When something happens like at Fort Hood yesterday, it's quite natural to view the victims as, well, victims, while the one who committed the act as one who was, to put it mildly, wrong.

Unless your a progressive, then you try to spin things so that the person who did it was really the victim. Such as how a person at Sojo has done.

Fort Hood Shootings and the Prophetic ‘IF’

In Fort Hood, if the reports and claims from the police and military are correct (we already know that a number of falsehoods were reported as facts), an officer, a physician, trained to heal traumatized people from the maiming of their souls, was refused an exit from the soul-destroying prison he begged to leave.

If the reports are accurate, it seems that he broke, choosing murder rather than the nonviolent forms of resistance he might have chosen. In that sense he replicated the violence of the war he abhorred and the violence that kept him in the Army against his will –- replicated the violence instead of resisting it in a deeper way.


I don't know what reports he's heard or read, and my own knowledge of the incident and the people involved is far from complete, but I've heard none of that. What I have heard is that the perp was already talking and writing about terrorists being in his mind people to admire.

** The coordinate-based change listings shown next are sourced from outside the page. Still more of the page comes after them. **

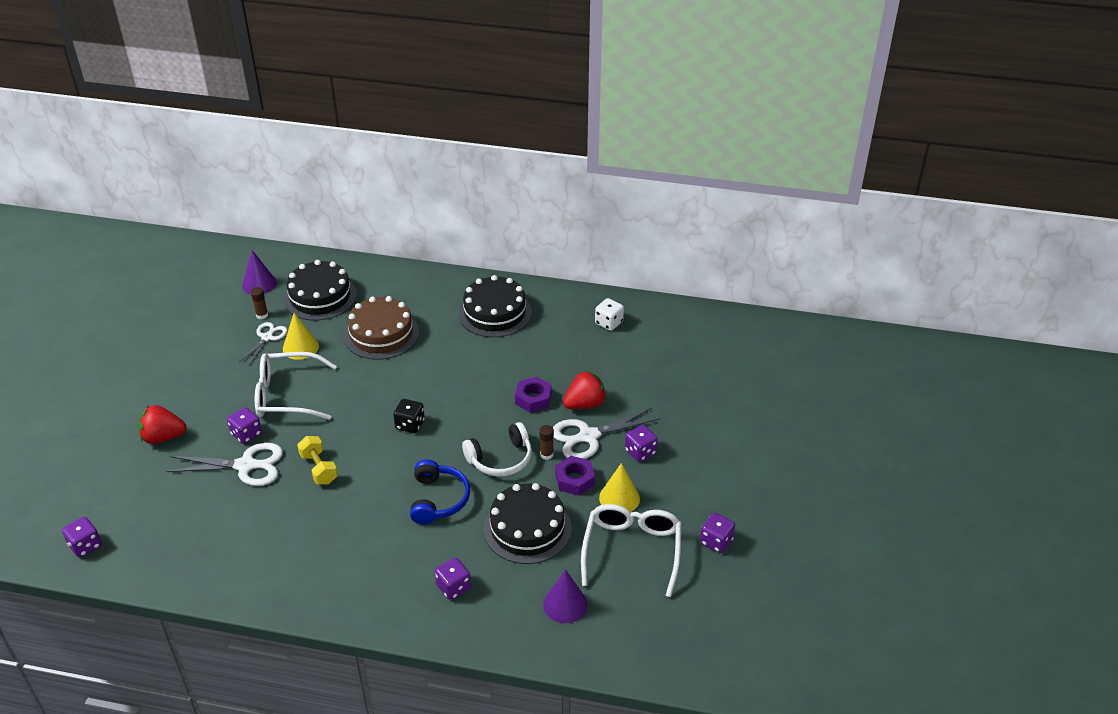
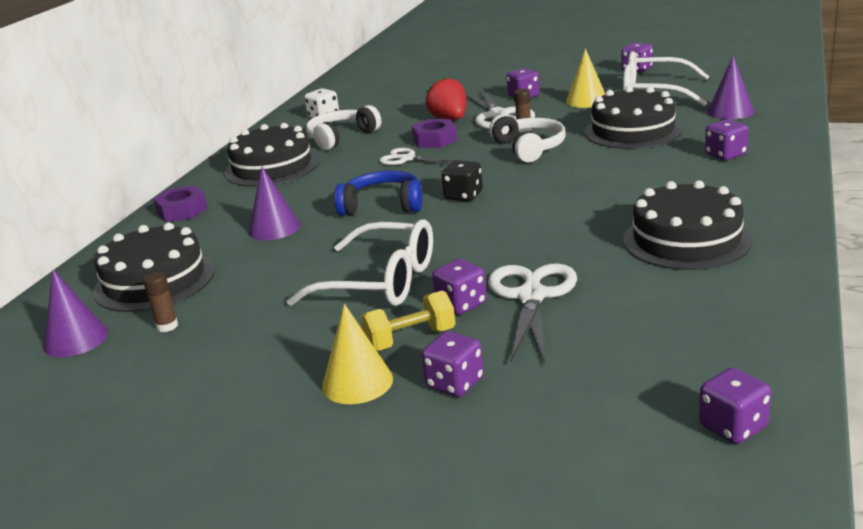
camera: 80 degrees left, 15 degrees down
(163, 437) = (454, 383): red strawberry -> purple dice
(267, 337) = (230, 314): white scissors -> white scissors (406, 159)
(287, 395) = (380, 282): white glasses -> white glasses turned 75 degrees counterclockwise
(300, 347) = (271, 283): yellow cone -> yellow cone (357, 382)
(300, 546) = (686, 240): none -> black cake
(319, 468) = (540, 242): yellow dumbbell -> yellow dumbbell (410, 339)
(381, 334) = (274, 228): brown cake -> purple cone
(438, 499) = (594, 171): blue headphones -> blue headphones (382, 205)
(553, 341) = (341, 137): none -> white headphones
(575, 480) = (561, 117): purple nut -> purple nut (182, 211)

It's simply crazy how people like those who write at Sojo are so quick to blame those like the police (as in the incident with the Harvard prof a few months ago, and even when it became clear that the office had acted correctly) and the military, while essentially making excuses for the person who committed the act.

No, it's not simply crazy. It's distasteful. Our soldiers are doing good work, more so than these Sojo elitists, actually putting themselves at risk for the sake of the freedom of a nation on the other side of the world, and this elitist progressive twit has nothing but sympathy for the one who killed some of them yesterday, and disparages their efforts in other places in the article.

If – IF, the prophetic word — If we seriously want to help grow a grassroots democracy there, we might send teams of women from American community banks to provide grassroots micro-loans to those who are prepared to use them, especially women, while abandoning the self-destructive effort to impose democracy with Predators. Then Fort Hood might help Americans grow into a new relationship with the hundreds of millions of Muslims who seek to shape their own futures in peace.


Yeah, because American democracy didn't come about through war, right? That whole American Revolution thing? War of 1812? Civil War? World Wars?

At least, not in this person's universe. In the real one, it's a bit of a different story.